A Dallas County judge ordered that Jewish death-row inmate Randy Halprin should get a new trial after considering evidence that the judge who presided over his case was biased against Jews.

Halprin, 44, claimed that former Dallas County judge Vickers Cunningham made anti-Semitic remarks towards him and often used racial slurs when presiding over his 2003 murder trial.

Days before he was set to receive a lethal injection on Oct. 10, 2019, the Texas Court of Criminal Appeals granted Halprin a delay of execution. The decision was sent back to Dallas County, and Judge Lela Lawrence Mays ruled on Monday that Halprin will be granted a new trial after hearing his accusations in June.

“Judge Vickers Cunningham possessed anti-Semitic prejudice against Halprin, which violated Halprin’s constitutional right to a trial in a fair tribunal equal protection and free exercise of religion,” explained Mays.

One of Halprin’s attorneys, Tivon Schardl, said: “A fair trial requires an impartial judge—and Mr. Halprin did not have a fair and neutral judge when his life was at stake.”

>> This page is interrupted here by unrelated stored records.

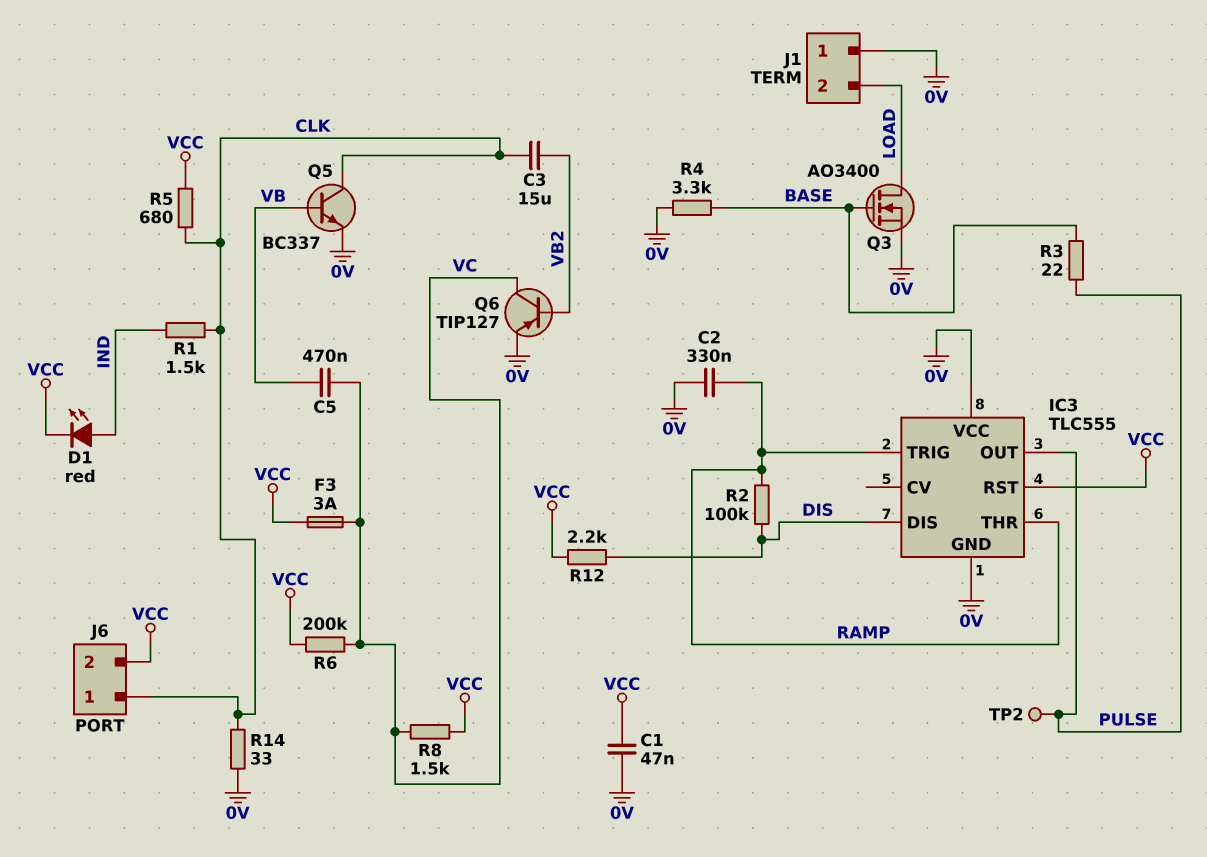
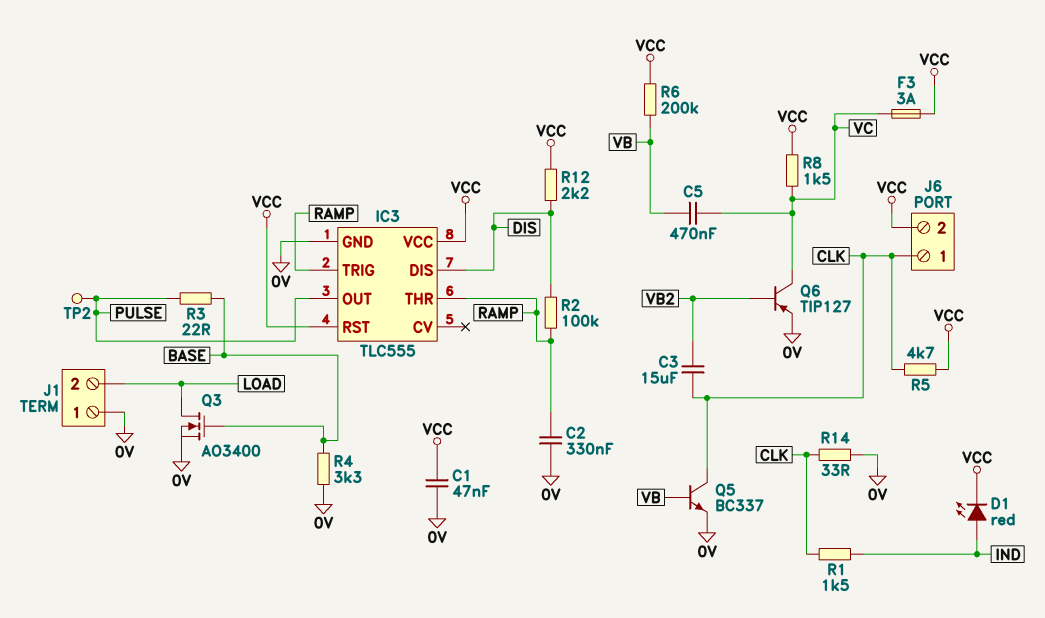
IC3 pin VCC: 0V -> VCC
R5: 680 (CLK, VCC) -> 4.7k (CLK, VCC)
R6: 200k (VC, VCC) -> 200k (VB, VCC)

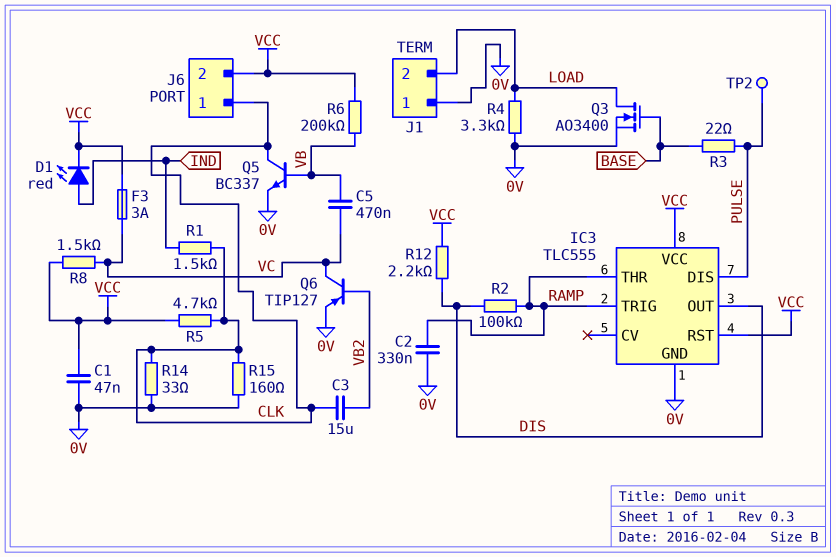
IC3 pin DIS: DIS -> PULSE
IC3 pin OUT: PULSE -> DIS
R4: 3.3k (0V, BASE) -> 3.3k (0V, LOAD)
R15: none -> 160 (0V, CLK)

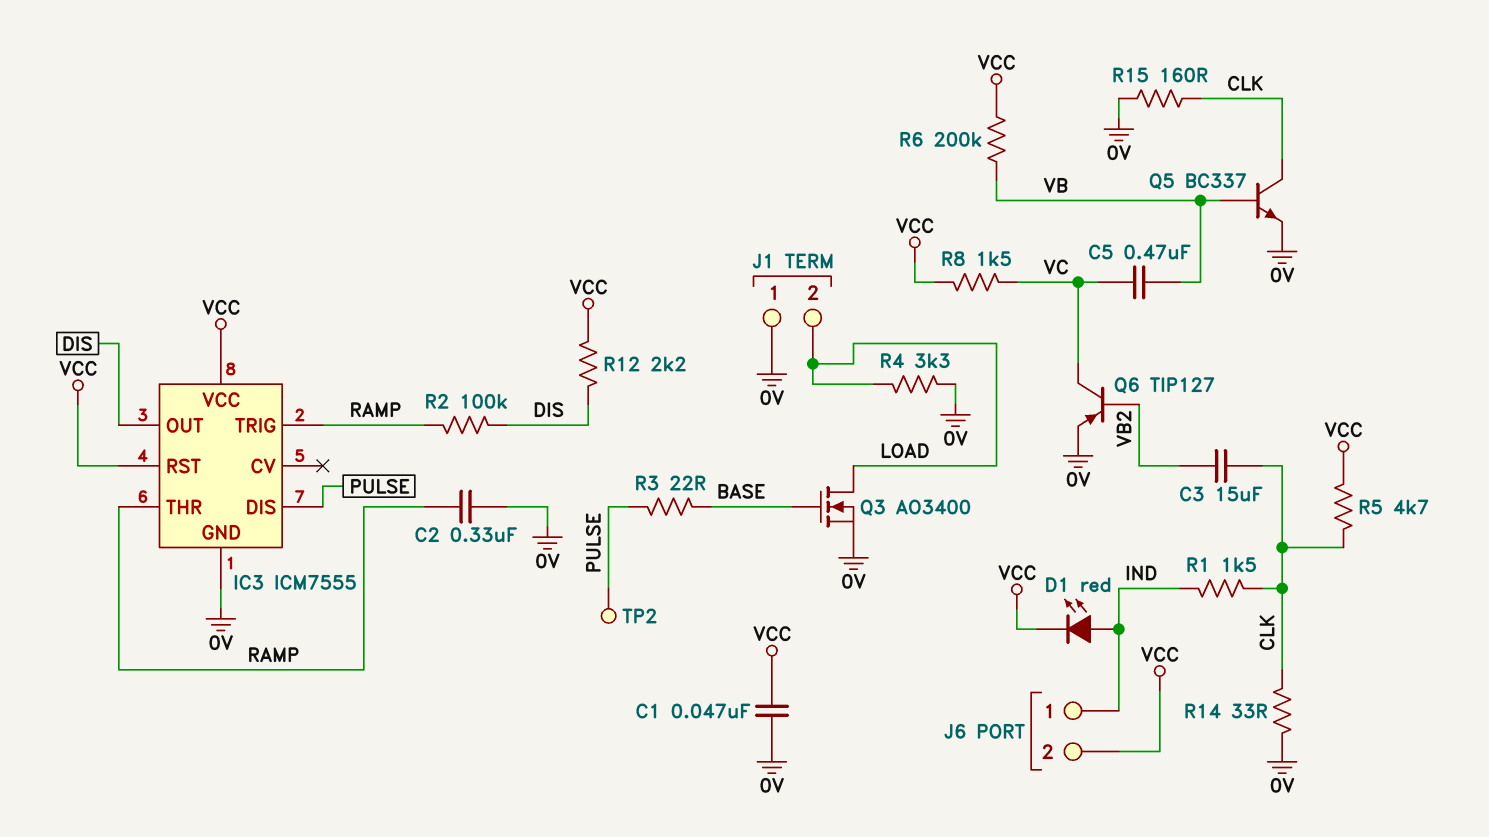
F3: 3A (VC, VCC) -> none
IC3: TLC555 -> ICM7555
J6 pin 1: CLK -> IND

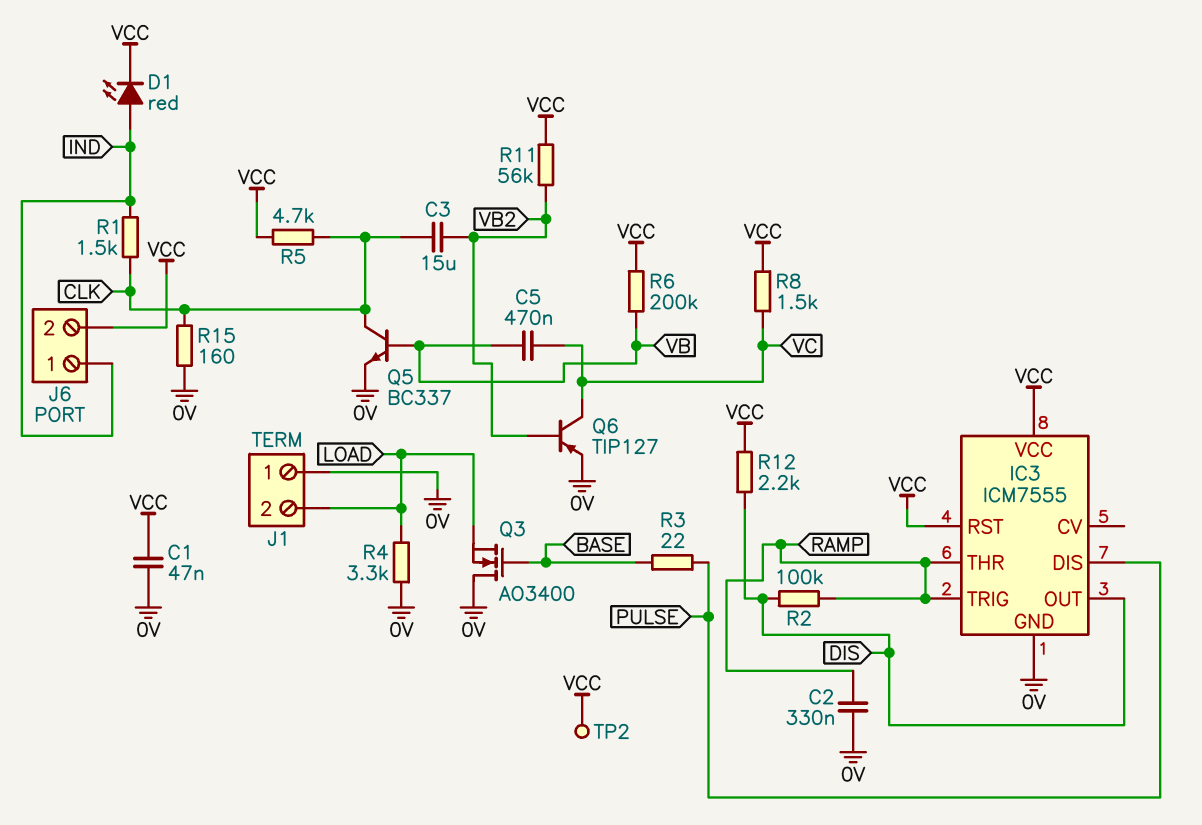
Q3: NMOS AO3400 (G BASE, D LOAD, S 0V) -> NMOS AO3400 (G BASE, D 0V, S LOAD)
R11: none -> 56k (VB2, VCC)
R14: 33 (0V, CLK) -> none
TP2: test point (PULSE) -> test point (VCC)

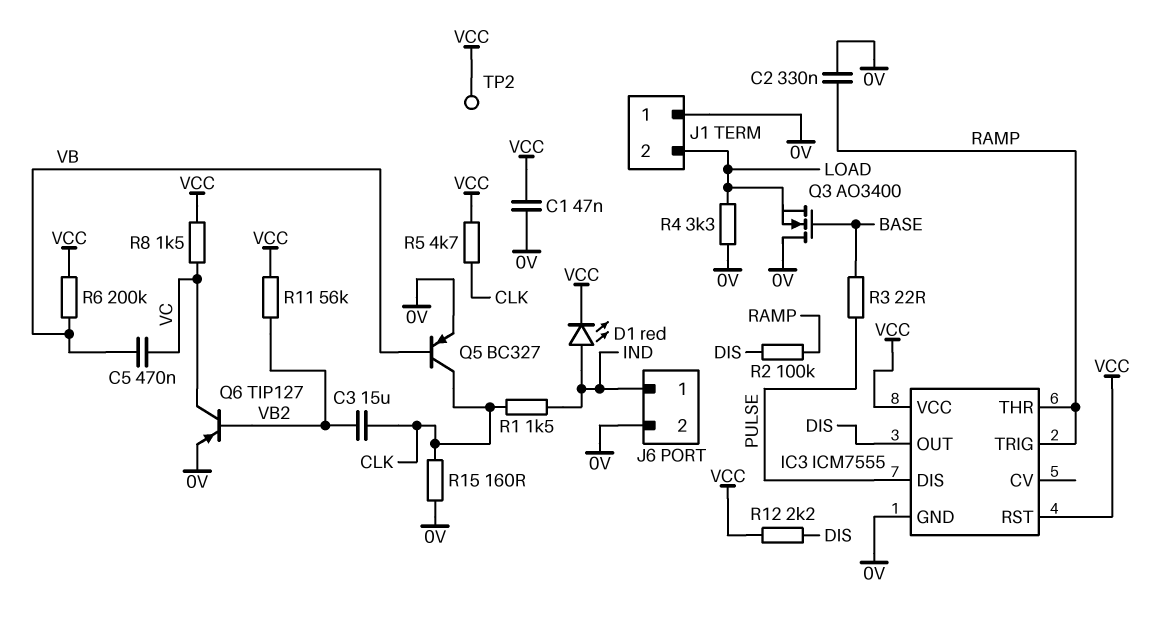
J6 pin 2: VCC -> 0V
Q5: NPN BC337 (B VB, C CLK, E 0V) -> PNP BC327 (B VB, C CLK, E 0V)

Halprin was serving 30 years for harming a child when he and six other inmates, known as the “Texas 7,” escaped a South Texas prison and committed a series of robberies, including one in which a police officer was killed. The seven criminals were captured near Colorado Springs after a nationwide search and all of Halprin’s co-conspirators were sentenced to death.

The American Jewish Committee, which had filed an amicus brief in September 2019 in support of Halprin’s petition to stay his execution and order a new trial, welcomed the decision by a Texas Judge.

“The court reached the only possible result—that the original judge’s uncontested and undisguised bigotry made it essential that Randy Halprin be granted a new trial,” said AJC chief legal officer Marc Stern. “The district court’s recommendation that the Texas Court of Criminal Appeals order a new trial is a vindication of core American principles of impartiality in American jurisprudence.”